A Villain After My Own Heart
There is a Jeckle Inside You Mr. Hyde
I have been puttering around Chapter One of this year’s Nano project (Book 3 of a mostly-incomprehensible trilogy) because I have been dreading writing about the bad guy. Last night I took a stab at it. (I’m surprised my laptop isn’t bleeding.) But I find it really difficult to even want to write the parts of the book that involve conflict. No wonder Quentin Tarantino has so many guns and swords in his creations…there’s something about an antagonist that is so…so…antagonizing!
Stories resonate because of conflict. What would Star Wars be without Darth Vader? Who would breathe heavily into our ears and make us wish we had the light-up phallic symbol to battle our fathers with? (Uhh, that got kinda weird. Sorry ‘bout that.) What makes a perfectly rotten character so good?
My favorite villain of all time would be just about any character played by Alan Rickman. He just has such a flair for it. His best line ever, was when he played the Sheriff of Nottingham in the dreadful Robin Hood production starring Bull Durham. Following an incredibly vexing day, Nottingham stomps down the halls of the castle yelling: “Cancel the kitchen scraps for lepers and orphans, no more merciful beheadings, and call off Christmas!” Even when he plays a good guy, like the bulbous-headed alien in Galaxy Quest, he gets to be the snarky sidekick who makes all the astute observations about the narcissistic Captain Nesmith played by Tim Allen. Don’t get me started on his bad boy, Severus Snape.* He could make a girl go all Slytherin! Uhh, where was I? Oh, right, building the perfect bad guy.
Everybody loves to hate the bad guy. They give the story depth and flavor. They get all the best lines—if not the girl. They are usually the more exciting character—heroes tend to be all alike in their sterling qualities. As a writer you have to examine the development of both halves of the equation: Is a valiant, brave, but predictable leading man bringing your book down? Bring on the sly, devious lothario to ripen up a flaccid plot. If he looks good in tight leather—bonus!
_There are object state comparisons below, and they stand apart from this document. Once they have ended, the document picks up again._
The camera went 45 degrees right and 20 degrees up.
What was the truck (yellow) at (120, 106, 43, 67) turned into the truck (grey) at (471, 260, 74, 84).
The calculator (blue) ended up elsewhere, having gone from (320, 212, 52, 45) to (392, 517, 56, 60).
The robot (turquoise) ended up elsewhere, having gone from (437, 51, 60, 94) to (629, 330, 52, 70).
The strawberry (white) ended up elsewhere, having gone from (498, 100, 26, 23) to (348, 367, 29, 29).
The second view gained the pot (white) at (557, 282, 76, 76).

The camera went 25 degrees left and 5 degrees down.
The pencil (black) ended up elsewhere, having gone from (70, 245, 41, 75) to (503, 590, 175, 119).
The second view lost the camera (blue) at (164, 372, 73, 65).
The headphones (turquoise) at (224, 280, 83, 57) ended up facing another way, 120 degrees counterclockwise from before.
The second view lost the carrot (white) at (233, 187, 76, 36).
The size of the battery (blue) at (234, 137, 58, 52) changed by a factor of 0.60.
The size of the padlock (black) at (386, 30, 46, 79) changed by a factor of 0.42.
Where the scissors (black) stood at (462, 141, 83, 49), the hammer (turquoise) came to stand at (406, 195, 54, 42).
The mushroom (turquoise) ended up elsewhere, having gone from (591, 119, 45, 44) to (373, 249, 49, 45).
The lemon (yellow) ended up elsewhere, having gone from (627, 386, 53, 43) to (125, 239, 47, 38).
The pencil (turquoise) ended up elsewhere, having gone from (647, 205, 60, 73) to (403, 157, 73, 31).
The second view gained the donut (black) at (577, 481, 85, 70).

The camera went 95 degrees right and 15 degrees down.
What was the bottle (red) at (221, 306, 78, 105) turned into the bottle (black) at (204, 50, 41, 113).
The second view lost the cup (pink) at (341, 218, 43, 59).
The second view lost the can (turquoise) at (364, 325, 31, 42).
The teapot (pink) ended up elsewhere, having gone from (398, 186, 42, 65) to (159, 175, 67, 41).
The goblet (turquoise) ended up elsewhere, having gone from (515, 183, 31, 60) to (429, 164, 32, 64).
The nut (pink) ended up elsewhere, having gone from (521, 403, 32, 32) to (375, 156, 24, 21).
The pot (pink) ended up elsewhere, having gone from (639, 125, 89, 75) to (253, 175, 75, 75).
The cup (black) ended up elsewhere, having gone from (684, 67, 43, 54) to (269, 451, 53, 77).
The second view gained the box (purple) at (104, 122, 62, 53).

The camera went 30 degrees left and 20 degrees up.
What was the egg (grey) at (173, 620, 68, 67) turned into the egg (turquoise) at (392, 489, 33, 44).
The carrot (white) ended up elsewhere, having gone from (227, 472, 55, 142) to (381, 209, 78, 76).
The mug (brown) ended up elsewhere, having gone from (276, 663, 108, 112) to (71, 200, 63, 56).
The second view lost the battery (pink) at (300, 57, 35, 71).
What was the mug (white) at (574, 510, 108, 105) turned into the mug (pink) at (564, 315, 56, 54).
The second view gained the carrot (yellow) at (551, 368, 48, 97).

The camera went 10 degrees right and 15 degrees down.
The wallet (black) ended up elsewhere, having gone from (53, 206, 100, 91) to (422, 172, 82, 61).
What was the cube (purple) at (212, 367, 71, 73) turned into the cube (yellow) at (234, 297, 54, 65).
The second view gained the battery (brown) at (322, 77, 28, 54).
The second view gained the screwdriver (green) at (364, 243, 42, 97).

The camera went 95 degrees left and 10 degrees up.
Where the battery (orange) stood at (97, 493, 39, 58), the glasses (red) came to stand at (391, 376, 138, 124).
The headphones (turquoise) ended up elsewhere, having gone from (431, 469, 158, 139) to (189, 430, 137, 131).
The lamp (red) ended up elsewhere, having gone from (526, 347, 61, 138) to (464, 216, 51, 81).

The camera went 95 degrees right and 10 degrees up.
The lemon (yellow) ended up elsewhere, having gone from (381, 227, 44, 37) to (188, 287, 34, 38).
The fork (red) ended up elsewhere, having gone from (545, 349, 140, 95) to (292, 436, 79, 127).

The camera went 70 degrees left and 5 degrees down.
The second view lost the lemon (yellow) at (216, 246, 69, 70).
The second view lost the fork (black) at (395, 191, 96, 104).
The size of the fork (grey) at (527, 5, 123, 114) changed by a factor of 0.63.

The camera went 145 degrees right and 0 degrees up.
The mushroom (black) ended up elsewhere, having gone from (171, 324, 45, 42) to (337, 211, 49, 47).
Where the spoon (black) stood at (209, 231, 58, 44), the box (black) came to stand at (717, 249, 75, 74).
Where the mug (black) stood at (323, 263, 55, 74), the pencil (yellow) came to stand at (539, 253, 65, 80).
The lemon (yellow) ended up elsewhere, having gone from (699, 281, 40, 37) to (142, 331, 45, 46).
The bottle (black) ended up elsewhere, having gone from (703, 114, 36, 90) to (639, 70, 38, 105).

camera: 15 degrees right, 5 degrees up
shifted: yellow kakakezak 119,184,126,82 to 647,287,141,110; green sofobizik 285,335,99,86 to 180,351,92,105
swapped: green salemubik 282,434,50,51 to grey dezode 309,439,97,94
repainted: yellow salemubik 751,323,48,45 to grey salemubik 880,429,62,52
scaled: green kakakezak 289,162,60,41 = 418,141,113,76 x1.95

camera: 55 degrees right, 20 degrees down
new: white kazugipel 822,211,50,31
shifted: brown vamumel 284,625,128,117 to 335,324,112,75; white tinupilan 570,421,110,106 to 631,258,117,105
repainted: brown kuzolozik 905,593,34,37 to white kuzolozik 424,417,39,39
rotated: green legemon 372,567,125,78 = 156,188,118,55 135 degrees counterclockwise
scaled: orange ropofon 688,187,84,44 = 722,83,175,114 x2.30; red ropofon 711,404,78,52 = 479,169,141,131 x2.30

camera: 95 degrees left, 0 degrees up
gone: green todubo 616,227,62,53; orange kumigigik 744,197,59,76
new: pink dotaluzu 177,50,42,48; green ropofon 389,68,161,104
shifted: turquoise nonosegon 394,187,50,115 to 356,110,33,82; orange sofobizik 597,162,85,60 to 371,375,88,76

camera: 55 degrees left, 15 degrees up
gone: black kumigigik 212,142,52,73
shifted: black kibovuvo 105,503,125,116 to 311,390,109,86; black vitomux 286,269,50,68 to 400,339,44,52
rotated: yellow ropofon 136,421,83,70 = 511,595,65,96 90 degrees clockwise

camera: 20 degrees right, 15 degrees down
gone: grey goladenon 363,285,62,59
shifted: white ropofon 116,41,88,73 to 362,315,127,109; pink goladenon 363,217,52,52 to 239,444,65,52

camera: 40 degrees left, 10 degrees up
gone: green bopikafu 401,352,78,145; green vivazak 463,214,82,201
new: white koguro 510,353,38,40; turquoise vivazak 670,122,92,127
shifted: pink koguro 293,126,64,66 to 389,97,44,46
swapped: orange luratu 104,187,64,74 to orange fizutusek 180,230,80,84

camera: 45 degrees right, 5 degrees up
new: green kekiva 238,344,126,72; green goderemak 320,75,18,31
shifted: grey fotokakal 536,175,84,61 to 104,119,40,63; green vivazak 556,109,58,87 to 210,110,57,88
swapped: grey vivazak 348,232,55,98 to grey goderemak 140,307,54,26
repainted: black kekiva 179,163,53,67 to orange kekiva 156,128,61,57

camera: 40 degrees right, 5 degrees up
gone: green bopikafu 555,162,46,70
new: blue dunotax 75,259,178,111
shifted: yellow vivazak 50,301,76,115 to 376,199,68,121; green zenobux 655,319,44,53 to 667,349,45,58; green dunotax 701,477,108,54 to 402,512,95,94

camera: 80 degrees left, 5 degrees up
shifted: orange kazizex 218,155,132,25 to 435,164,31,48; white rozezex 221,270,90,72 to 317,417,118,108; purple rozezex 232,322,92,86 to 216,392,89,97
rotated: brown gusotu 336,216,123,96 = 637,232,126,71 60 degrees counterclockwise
It is very hard to create a villain that isn’t a one-dimensional Snidely Whiplash standing over the girl tied to the railroad tracks**, twirling his mustachio and cackling “I’ve got you now, Dudly Do-Right! Mwa ha ha ha.” Everything I write seems to be a challenge to my desire to make an unredeemable villain who isn’t a cardboard cutout. When I have to write about the motivations or methods of my current villain, I am repelled delving into the monster I have created. Am I alone in this?
I leave it to you, the writer. How do you write a character that just won’t play nice? For now, I just ask myself one question: “What Would Snidely Do?”
Asterisk Bedazzled Footnotes:
*Hats off to J.K. Rowling that she managed to sneak a hero in dressed as a villain. Not many authors can carry that off! (Blatant appeal to vanity in hopes she won’t sue for my use of the above ‘Slytherin’ artwork.)
**Who knew this was a fetish?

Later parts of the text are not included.